Pero en la segunda carga, cuando Perdicas ordenó conversión izquierda a diez pasos de la pared de escudos, un venablo atravesó el cuello del corcel que montaba Pítaco, el oficial que cabalgaba a su derecha. El caballo, muerto o agonizante, continuó con su carga sin hacer caso a las órdenes de su jinete y se precipitó derecho contra los espartanos. Era un animal muy grande, no el más alto pero sí el más pesado del escuadrón, y su enorme masa chocó sin ningún control contra dos hoplitas de la primera línea. El caballo los aplastó bajo su mole y de paso derribó a los cuatro siguientes, mientras Pítaco volaba por los aires y se ensartaba en las lanzas de la cuarta fila.

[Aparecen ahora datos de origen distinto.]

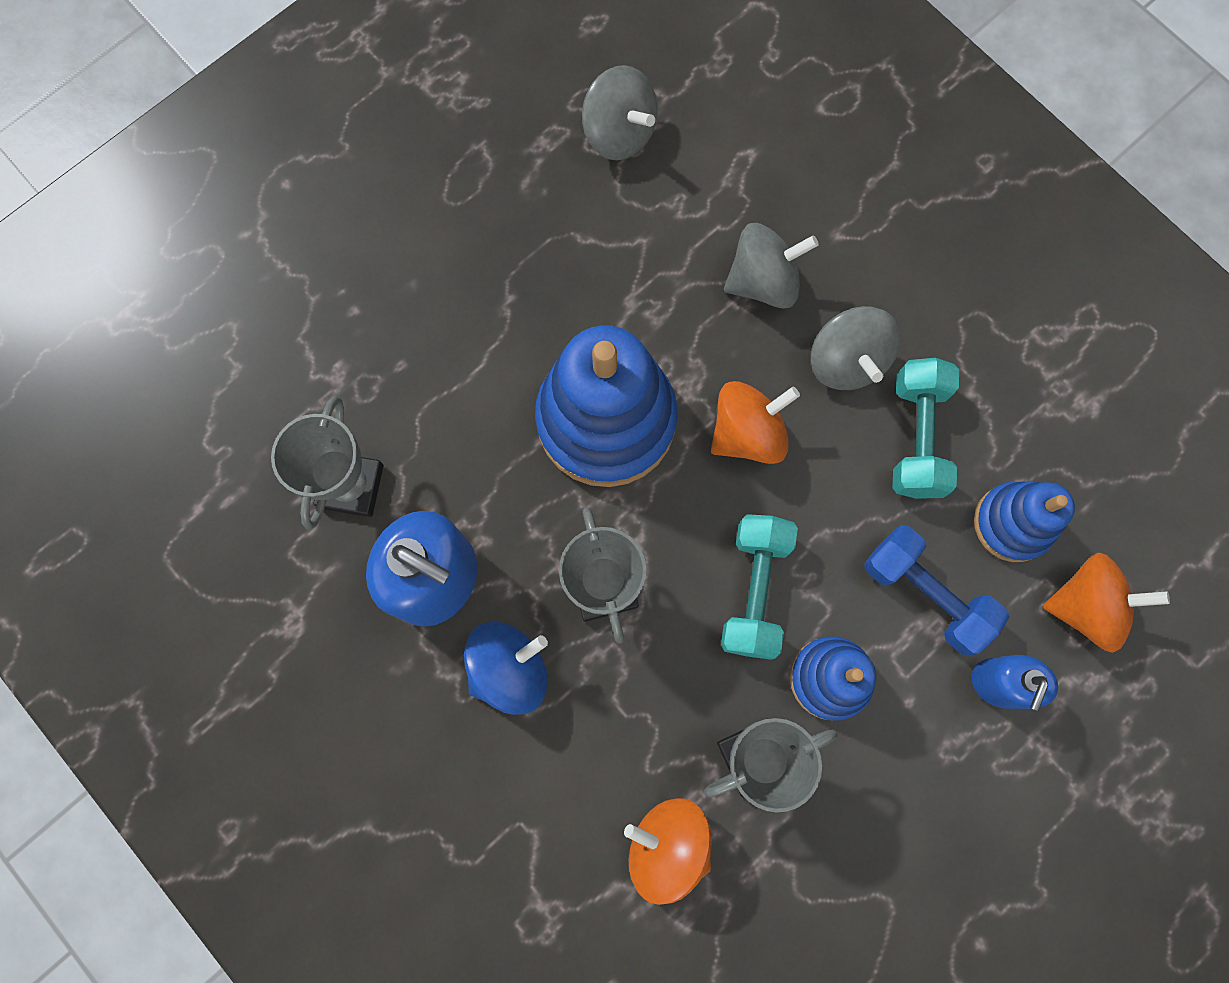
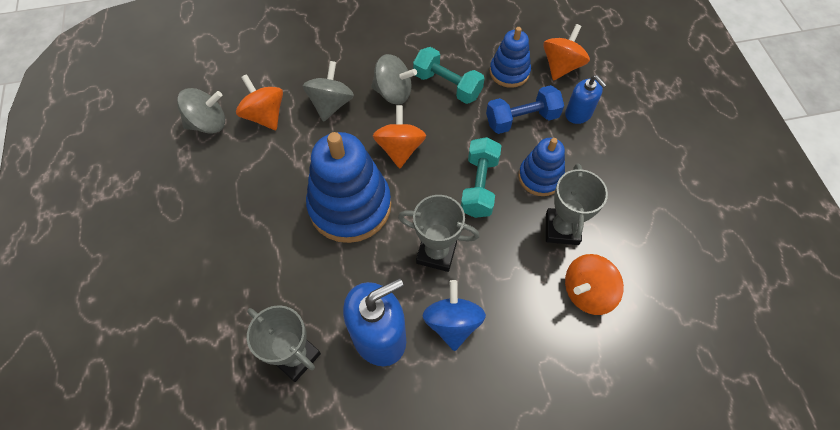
camera: 60 degrees left, 15 degrees down
(682, 201) = (265, 115): none -> orange spinning top
(754, 590) = (479, 186): turquoise dumbbell -> turquoise dumbbell turned 60 degrees clockwise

Los jinetes que seguían a Pítaco por la parte exterior de la cuña vieron la confusión creada por el tremendo choque y, en vez de girar como los demás, penetraron en la grieta y aprovecharon el peso de sus monturas para seguir empujando y abrir hueco a lanzazos. Perdicas, que había visto de reojo lo sucedido, hizo que toda la formación girara sobre sí misma como una peonza y lanzó al escuadrón contra las líneas espartanas.

El resto era historia. La legendaria infantería espartana había sido derrotada por los Compañeros y la rebelión de los griegos, aplastada.

—Pero eso fue un lance del combate, una casualidad —concluyó Perdicas—. No cuentes con que vuelva a ocurrir. Por lo que sabemos, los romanos tienen una infantería muy disciplinada y me temo que no les impresionaremos ni aunque les lancemos una carga de amazonas desnudas.

—Sería una buena idea —dijo el joven, con los ojos iluminados ante aquella perspectiva.

Perdicas le dejó pensando en ello y entró al pabellón real. Sospechaba que Alejandro les había convocado para confirmarles lo que todo el mundo rumoreaba en el campamento: que en el mismo revés había perdido a más de seiscientos soldados junto con una nave de guerra que valía como una flota entera y a su esposa siciliana. Y de paso, sospechaba Perdicas, a Néstor. Que se dedique a curarle los achaques a Nereo, se dijo sin la menor compasión.